37. 不釣り合いに大きな月はどうやってできた?

木星型や天王星型の惑星には、多くの衛星があります。これらの惑星の巨大衛星は、惑星の周りにガスと塵の円盤(周惑星円盤)ができて、その中から生まれたとされています。一方、地球型惑星では衛星は稀です。水星にも金星にも衛星はありません。火星には2つの小さな衛星がありますが、小惑星を捕獲したという説と、別の天体が衝突して火星から放出されたという2つの説があります。これらの説を検証するべく、日本が探査機を送って、サンプルを採取して調べることが計画されています。それに対して、地球には半径1,700kmくらい(地球の約27%)の巨大な月があります。惑星との半径の比では、2位のトリトン(海王星の5.5%)を大きく引き離して太陽系第1位です。巨大衛星である月は、どの様にして生まれたのでしょうか?
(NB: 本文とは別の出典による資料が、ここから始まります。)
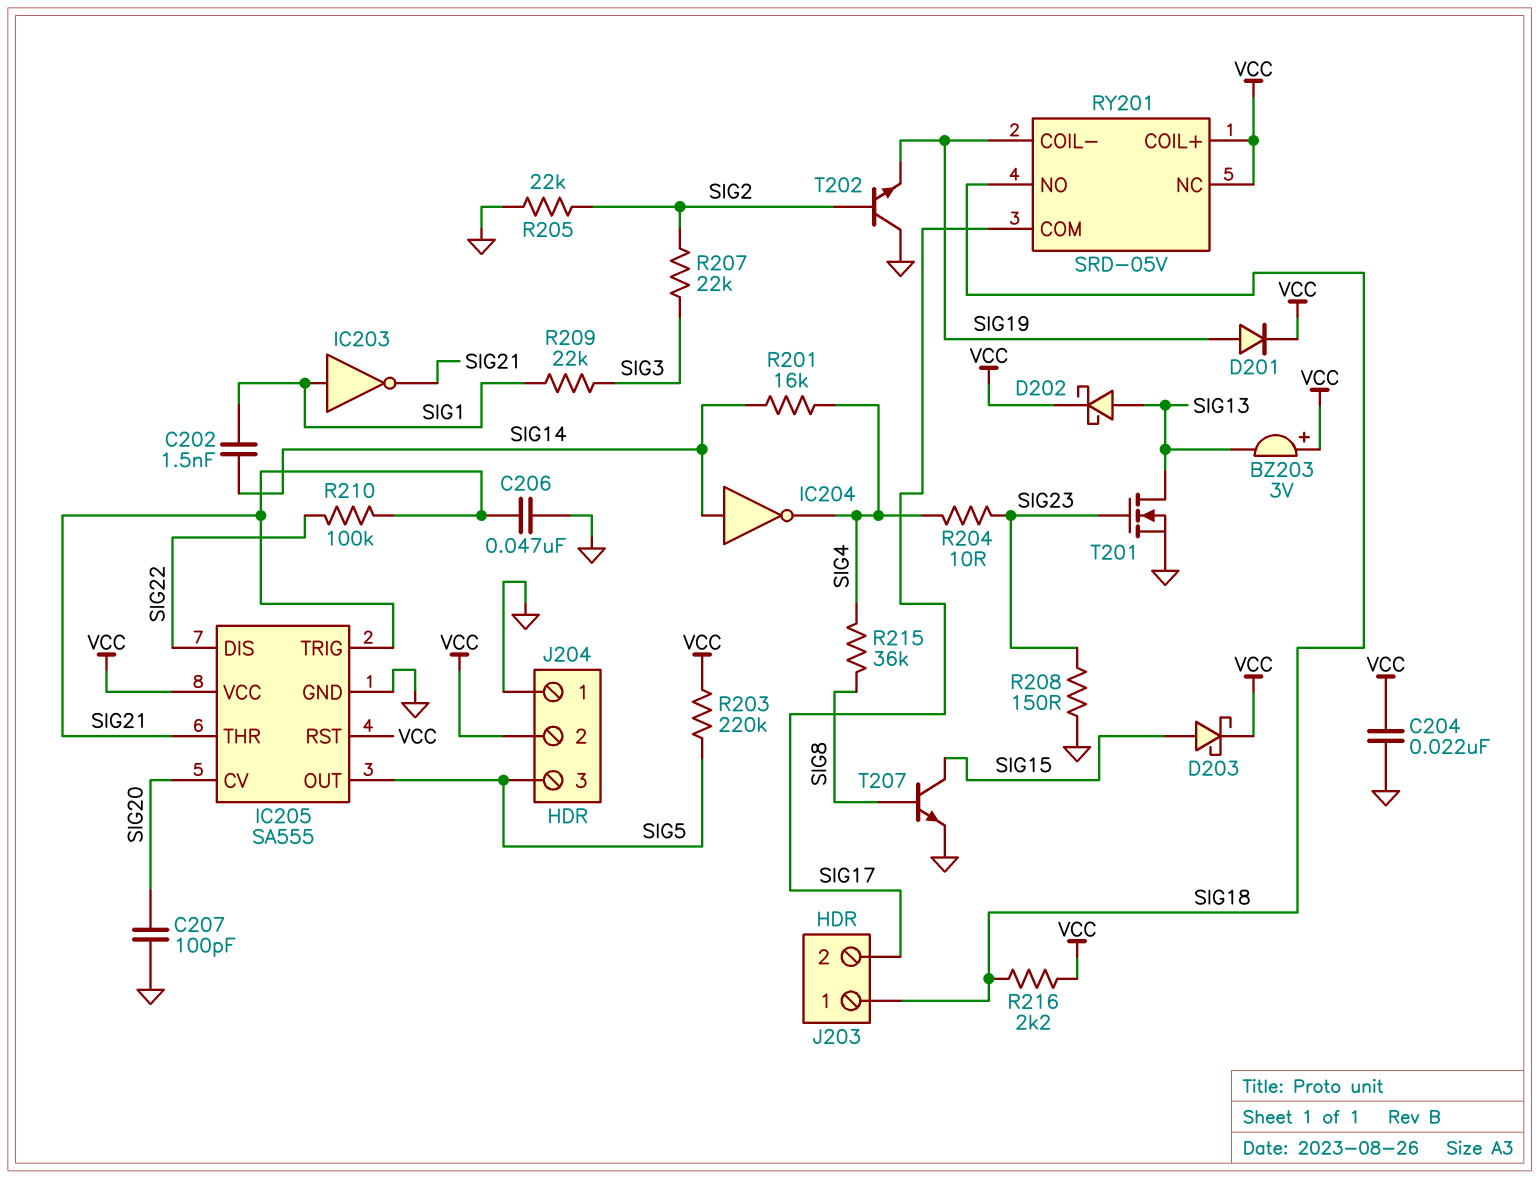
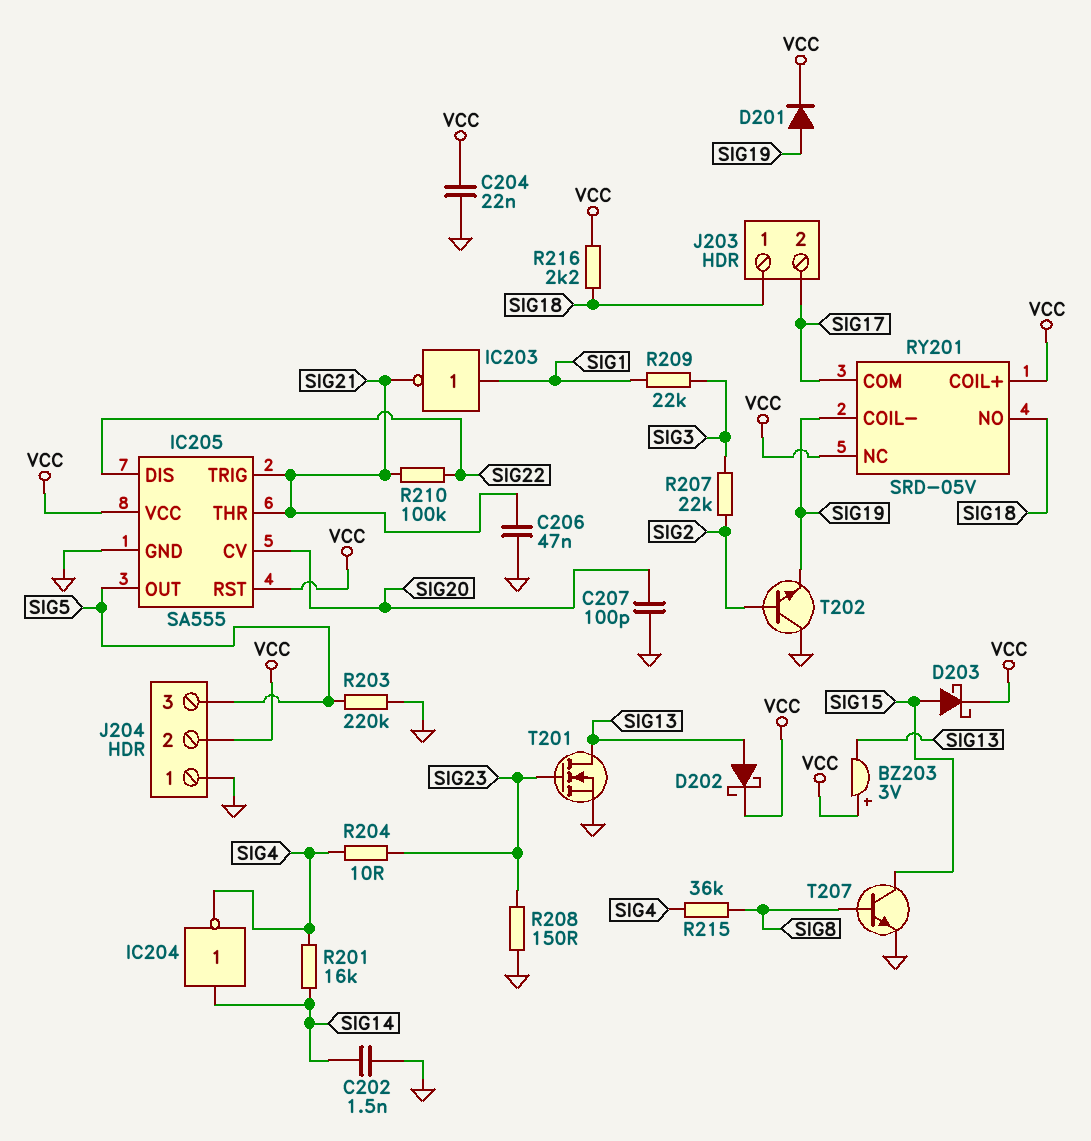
C202: 1.5nF (SIG1, SIG14) -> 1.5nF (GND, SIG14)
R203: 220k (SIG5, VCC) -> 220k (GND, SIG5)
R205: 22k (GND, SIG2) -> none

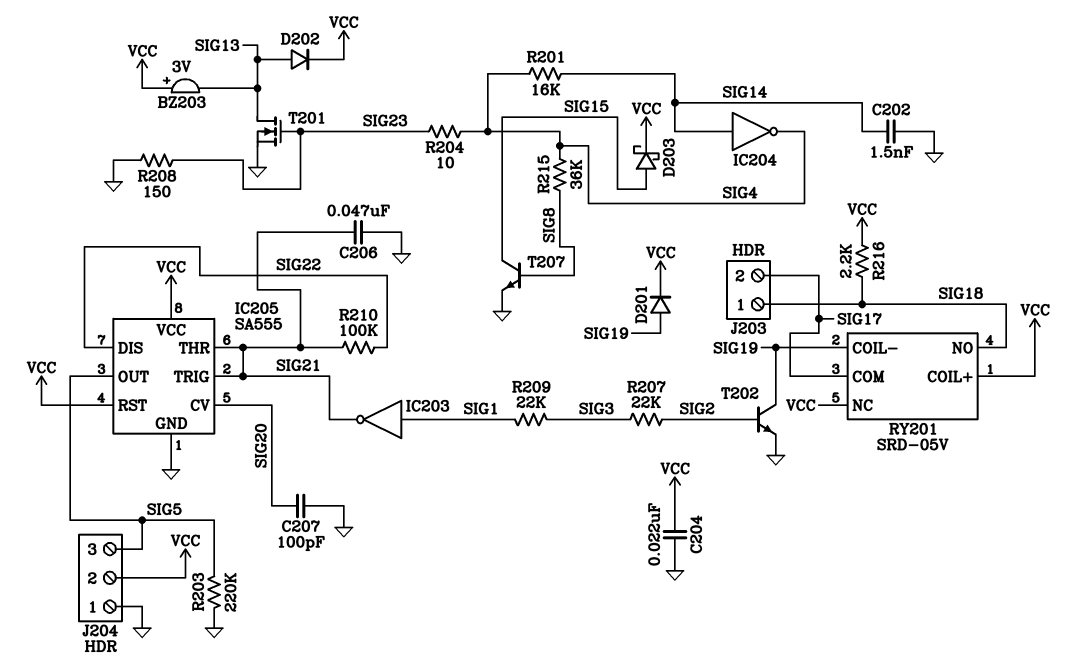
D202: schottky (A SIG13, K VCC) -> diode (A SIG13, K VCC)
T202: NPN (B SIG2, C GND, E SIG19) -> NPN (B SIG2, C SIG19, E GND)

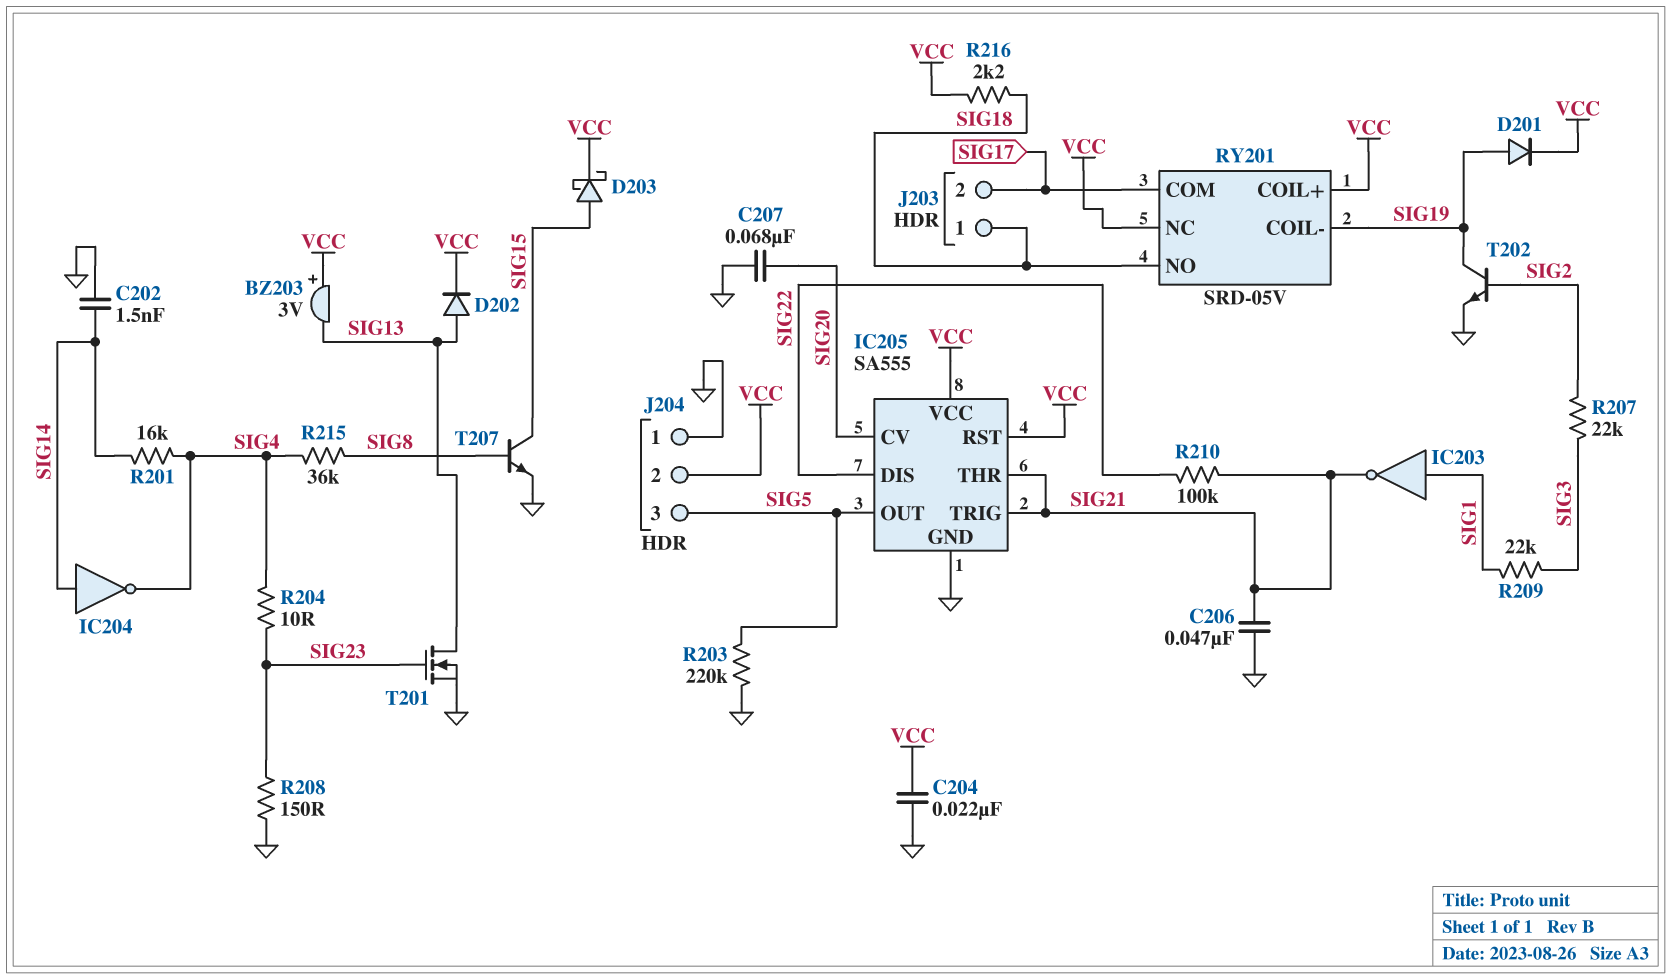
C207: 100pF (GND, SIG20) -> 68nF (GND, SIG20)

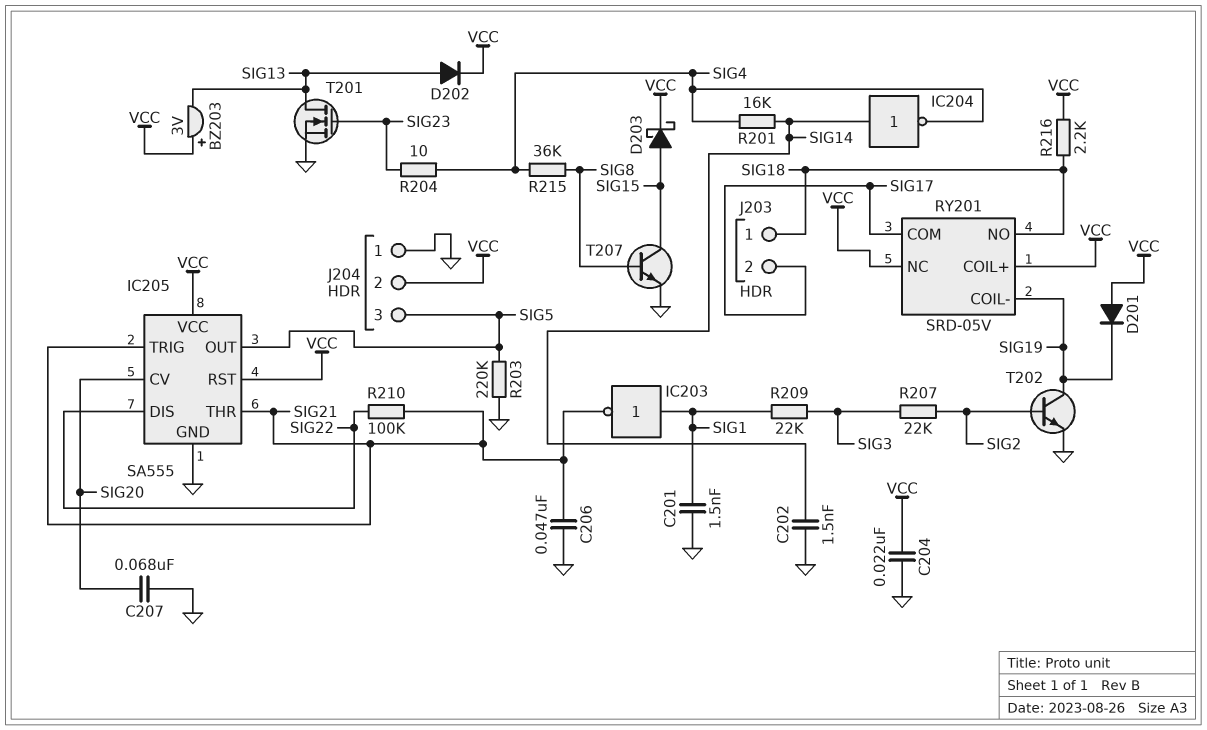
C201: none -> 1.5nF (GND, SIG1)
D201: diode (A SIG19, K VCC) -> diode (A VCC, K SIG19)
R208: 150 (GND, SIG23) -> none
これまでの研究では、他の天体が地球に衝突して、地球とその天体の破片(衝突の際の熱で溶けた溶岩の様なもの)が地球の周りに放り上げられ、それが重力でくっついて月になったとする説が有力です。ばらばらに破砕されて宇宙に放り上げられた破片が、またくっついてしまうとは、ちょっと信じがたいことですが、実際にスーパーコンピューターによるシミュレーションも行われ、月の生成を再現することに成功しています。
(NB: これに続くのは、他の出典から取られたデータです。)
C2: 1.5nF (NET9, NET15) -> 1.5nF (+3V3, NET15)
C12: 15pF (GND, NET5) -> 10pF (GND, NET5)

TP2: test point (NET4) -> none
月が生まれる際に衝突した天体は、小惑星などではなく、より大きな原始惑星(惑星の卵)だったと考えられます。この様な巨大な天体衝突は、太陽系誕生の直後には何度か起きていたと考えられています。太陽系の惑星の多くは、公転と同じ向きに自転していますが、天王星の自転軸は横向きになっており、金星は逆まわりになっています。こうした自転軸のずれや、逆回転も巨大な天体衝突によるものと考えられています。